Data Structures

One way to look at a computer program is to think of it as a list of instructions that the computer should follow. However, in another sense, many computer programs are simply ways to manipulate data to achieve a desired result. We’ve already written many programs that do this, from calculating the minimum and maximum values of a list of numbers, to storing and retrieving data about students and teachers in a school.

As we start to consider our programs as simply ways to manipulate data, we may quickly realize that we are performing the same actions over and over again, or even treating data in many similar ways. Over time, these ideas have become the basis for several common data structures that we may use in our programs.

Tree Graphic Tree Graphic1

Data Structure

Broadly speaking, a data structure is any part of our program that stores data using a particular format or method. Typically data structures define how the data is arranged, how it is added to the structure, how it can be removed, and how it can be accessed.

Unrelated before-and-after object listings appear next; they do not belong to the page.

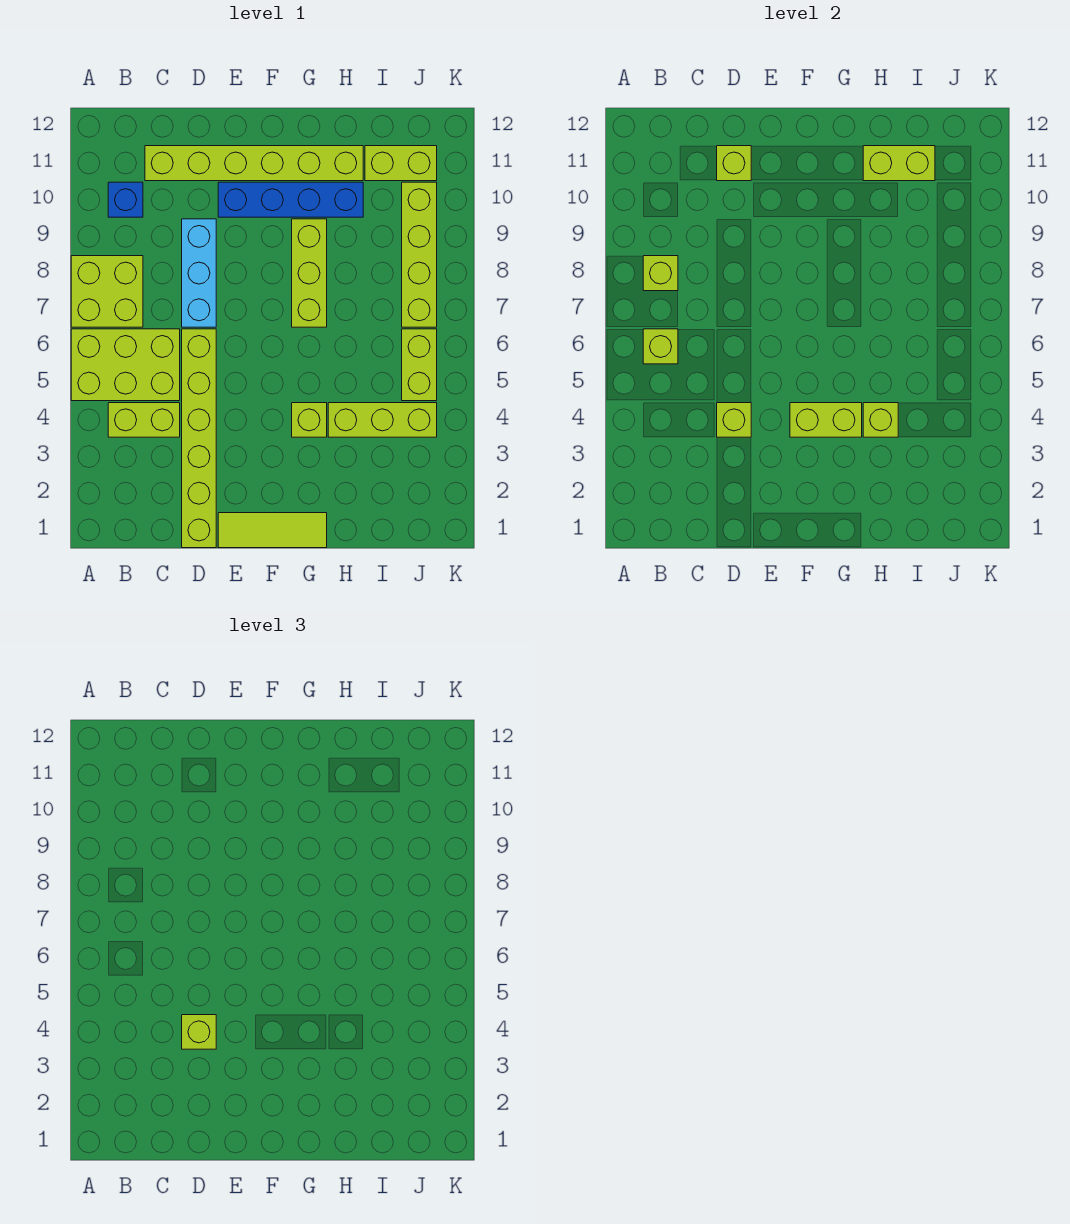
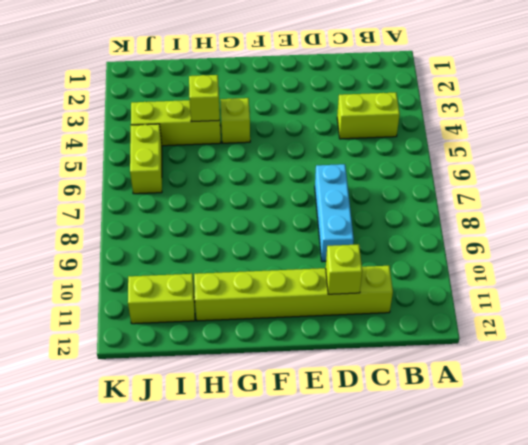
none -> lime brick A5:C6 level 1
none -> lime brick A7:B8 level 1
none -> blue brick B10 level 1

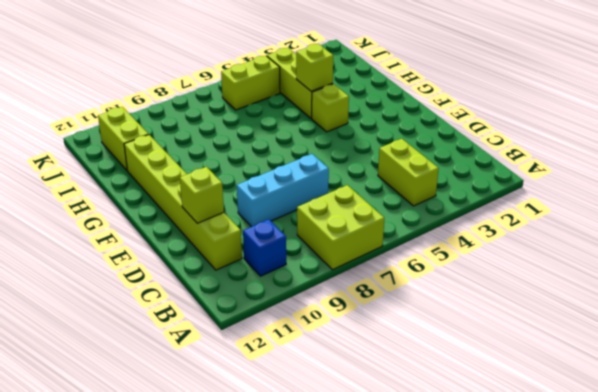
none -> lime brick A5:C6 level 1
none -> lime brick D1:D6 level 1
none -> lime tile E1:G1 level 1

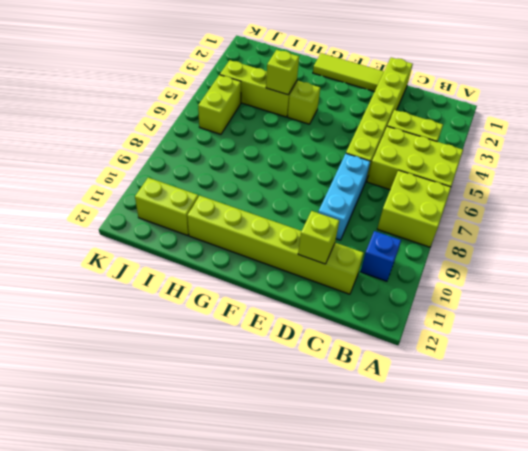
none -> blue brick E10:H10 level 1
none -> lime brick G7:G9 level 1
none -> lime brick J7:J10 level 1

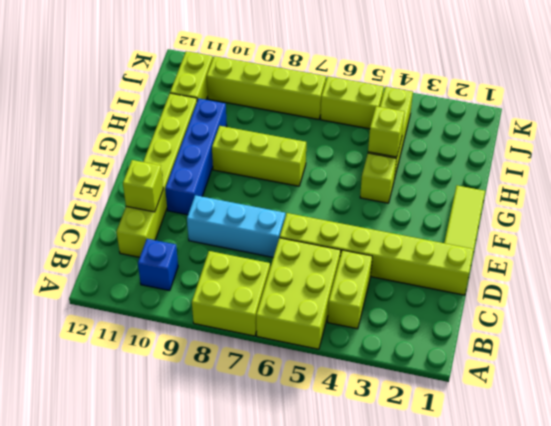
none -> lime brick B6 level 2
none -> lime brick B8 level 2
none -> lime brick D4 level 2

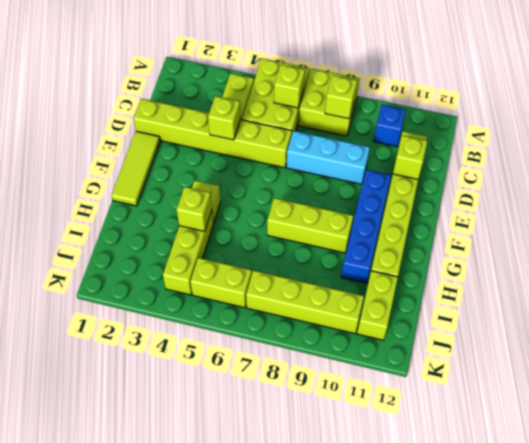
none -> lime brick F4:G4 level 2
none -> lime brick H11:I11 level 2
none -> lime brick D4 level 3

Data structures can give us very useful ways to look at how our data is organized. In addition, a data structure may greatly impact how easy, or difficult, it can be to perform certain actions with the data. Finally, data structures also impose performance limitations on our code. Some structures may be better at performing a particular operation than others, so we may have to consider that as well when choosing a data structure for our program.

In this class, we’ll spend the majority of our time learning about these common data structures, as well as algorithmic techniques that work well with each one. By formalizing these structures and techniques, we are able to build a common set of building blocks that every programmer is familiar with, making it much easier to build programs that others can understand and reuse.

First, let’s review some of these common data structures and see how they could be useful in our programs.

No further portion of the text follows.